このヒラメのアラの詳細は以下のとおりだ。参照にしてもらいたい。

 

①Hマートの鮮魚コーナーで、ヒラメのアラを見つける

Hマートの鮮魚コーナーは刺身コーナーがあったり、生け簀にけっこうな魚たちがいたり、冷凍モノも充実しているし、なかなか楽しい。練り物や貝類にも種類がある。とはいえ立ち寄るのがたいてい仕事帰りなので、目新しいものを探す余力がない。だが刺身類が並ぶ扉付き冷蔵庫の手前の島式冷蔵コーナーの一番下に、パックされたアラがずらりと並んでいるのを見つけた。「アラ!」と筆者の心は少しときめく。並んでいるのはヒラメが主だ(よく探すとロックフィッシュなどもたまにある)。それは頭やタマゴなども入っていてパックはパンパンでずっしりと重い。でもパウンド2.9ドルなので安いのだ。“しめしめ”と筆者は購入に踏み切った。

 

 

 

②韓国とヒラメ

韓国系のスーパーではヒラメを多くみるように思う(以前サンノゼ市のハンコックスーパーで、生け簀のヒラメを中米系店員に活造りにしてもらい、豪遊した話を記憶されている諸氏もいるかも知れない)。
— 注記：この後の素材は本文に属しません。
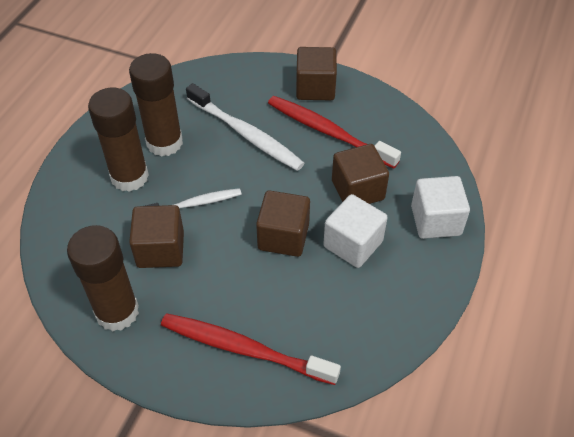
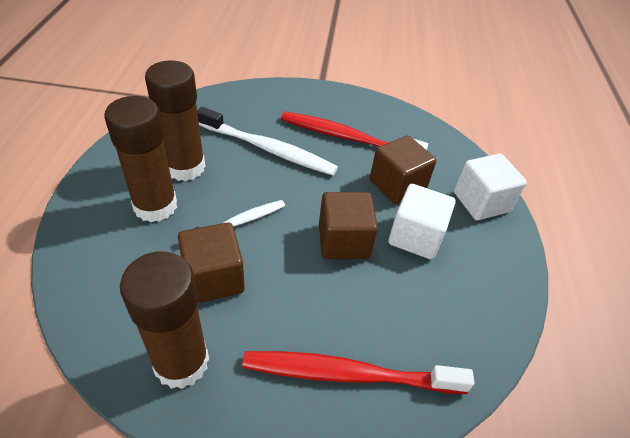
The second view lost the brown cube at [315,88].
どうやら韓国人はヒラメが好きなようだ。調べてみると韓国のヒラメ養殖産業は1990年後半から急激に増加し、現在は年間数万トンレベルの収穫量があるようだ。さらに少し昔の日本のニュースには“韓国の養殖ヒラメのクドア寄生虫食中毒”が問題になっておるとの記事があったので、日本にも多くが輸入されているようだ。さらに調べると、ヒラメは韓国の刺身“フェ”の定番ネタで、その余ったアラで“メウンタン”という鍋料理を作るのだそうだ。

 

 

 

③ヒラメのアラ鍋

煮魚のするのもよいが、やはり鍋にしてみたい。出汁の楽しみを味わえるし、鍋は豪華でいい。ただしメウンタンのようにチゲは入れたりせず、シンプルに水炊きだ。パンパンに張ったラップを乱暴にむしり取り、中のムチムチの肉塊を摘まみだす。それは頭、アバラ、背、尾、タマゴ、ヒレ付近とに分割されている。特に背や頭には可食部が多いようで期待が持てる。しかしヒラメは凶暴な肉食魚のようで鋭い歯が恐ろしい。これを土鍋で、野菜と豆腐と一緒にグツグツすれば、脂が乗ったアラから立派な出汁が出てきて豊かな香りのスープができる。味も最高だ。クリーミーで濃厚な白身の頭部や肉厚な背、ヒレやアバラは脂分が強く、ポン酢に浸けてしゃぶると幸福に包まれる。

 

 

 

 

このHマートは、買い物を終えて下宿に戻る道のりがとても気持ちがいいのが魅力である。筆者の下宿のサウス・サンフランシスコ市は、デイリーシティのHマートからは南方向なのだが、ナビは280号北向きルートを指示する。それは280号北向きがすぐに101号南行と接続するためだ。280号が丘陵地帯を下るとき、霧がかった半島西側エリアから脱出して天気が変わり、陽の光を感じる。そこから始まるランプ橋はまるで空に飛び立つかのようにいったん標高を上げていく。そして弧を描きながら低層住宅がびっしりと立ち並ぶ丘の麓や、青いサンフランシスコ湾を綺麗に見下ろす。この爽快感は日本の道路では味わえない(と思いたい)。筆者の心は自然にポジティブになり、音楽が流れだすのだ。そして週末を迎える。だが筆者がこんなにポジティブになっていることを、世界に知る人はいない。